三菱自動車は、11月6日、2014年度から2016年度までの3年間を対象とする新たな中期経営計画「ニューステージ2016」を発表した。

 自動車業界を取り巻く過去3年間の環境は、2011年の東日本大震災やタイにおける洪水等の自然災害、また超円高の為替環境など、大変厳しいものであった。そのような環境にあって、三菱自動車グループは、現中期経営計画「ジャンプ2013」において、新興市場と環境対応への経営資源の集中、並びにコスト構造の抜本的な改革を進めることで、着実に収益力の向上を実現してきており、昨年度(2012年度)は経常利益・当期利益ともに過去最高益を更新するに至った。「ジャンプ2013」の最終年度となる本年度(2013年度)についても、昨年度実績を上回る収益を達成できる見通しであり、新たな成長ステージに移行する準備が整ったと考えている。

 来年度(2014年度)からの3年間においては、「ジャンプ2013」を通じて強化してきた経営基盤をベースに、更なる成長を目指すこととなる。それに当たっては、三菱自動車が強みとするピックアップトラック・SUV・クロスオーバー系車種を戦略商品として活かしながら、世界的に高まりを見せる環境対応技術や安全対策技術等に対するニーズにも確実に応えていくこと、そして、アジア市場における中長期的な成長力を確実に自社に取り込んでいくことが鍵になると考えている。

 これらの具現化のため、「ニューステージ2016」においては、「戦略商品投入による売上高の増大」、「三菱自動車らしさの追求」、「アセアン地域の生産体制強化」、「新興国に強みを持つSUV系ブランドの確立」、「協業を通じた経営リソースの有効活用」の5つの基本方針の下、主要施策として、 (1) 戦略商品投入による売上高の増大、(2) 次世代技術開発の推進、(3) 地域戦略の深掘り、(4) 事業構造の改革、(5) 安定した経営基盤の確保、(6)品質改革への取り組みとをいう6つのテーマに取り組んでいく。

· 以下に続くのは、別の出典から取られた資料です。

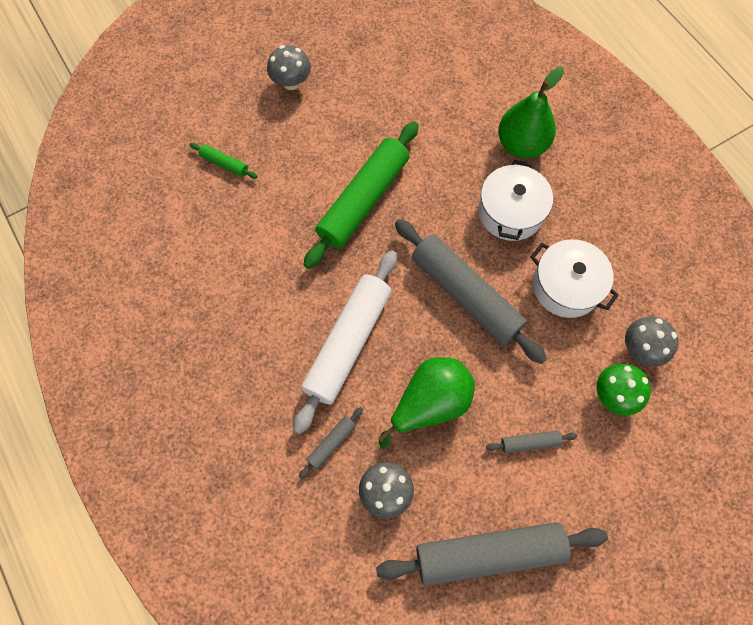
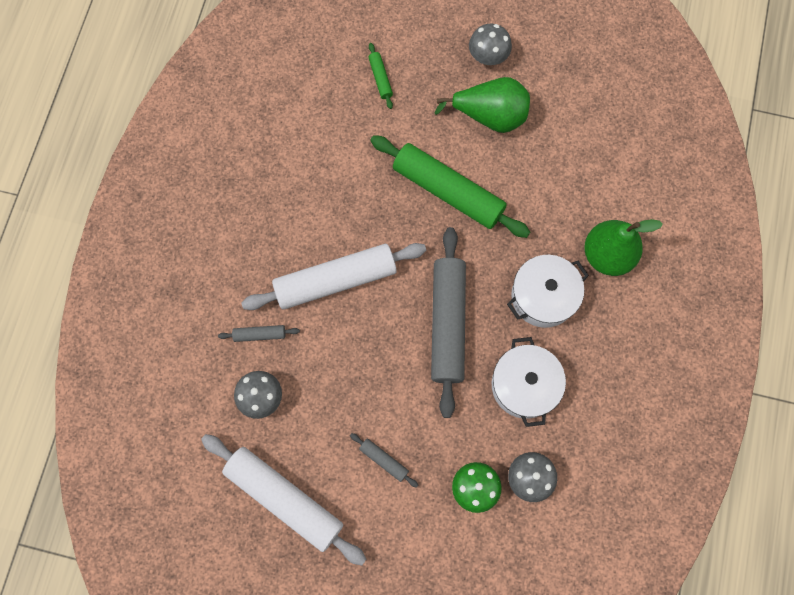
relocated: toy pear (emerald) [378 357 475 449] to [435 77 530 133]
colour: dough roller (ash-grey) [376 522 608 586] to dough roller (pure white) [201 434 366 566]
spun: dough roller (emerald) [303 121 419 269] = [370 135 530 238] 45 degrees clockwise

  地域戦略の深掘りにおいては、アジア重視、ASEANではフィリピンを新たな中核市場としてとらえるなどの戦略が以下のように掲げられている。

 三菱自動車グループは、これまで新興市場での事業強化に向けて積極的に取り組んできており、特に、アセアン、中国、ロシアではそれぞれ新工場の立上げや合弁会社での生産を開始するなど、今後、各地域での収益を拡大するための基盤を整えてきた。これらの施策効果を着実に具現化させ、アジアを中心とした新興市場における事業の売上高および収益の拡大を更に推進していく。

 中でもアセアン地域では、三菱自動車が強みを持つタイ・インドネシアを中心に事業の更なる発展を目指すほか、フィリピンを両国に続く中核市場と位置付け事業強化を図っていくことで、各国の需要動向に応じて新型車の投入も含めて生産・販売を行えるフレキシブルな体制を築いていく。

 なお、三菱自動車のフィリピン拠点である三菱モーター・フィリピンズ(MMPC)は、今年2月1日に創業50周年を迎えた。このMMPCはフィリピン四輪車市場において第2位の座を強固にしつつある。MMPCの2012年の販売台数は前年比7%増の3万4,915台に達し た。市場シェアは19%で、首位のトヨタモーター・フィリピンズの6万5,396台(シェア35.5%)に次ぐ第2位の座を維持した。そして、6年連続の販売台数増加となった。

 MMPCは50周年の2013年の販売台数目標を、前年比23%増の4万3,000台と設定している。フィリピンの好景気、新モデル投入効果、販売促進 強化、供給問題解消などにより二桁増加を見込んでいる(13年11月6日の三菱自動車工業株式会社ニュースリリースなどより)。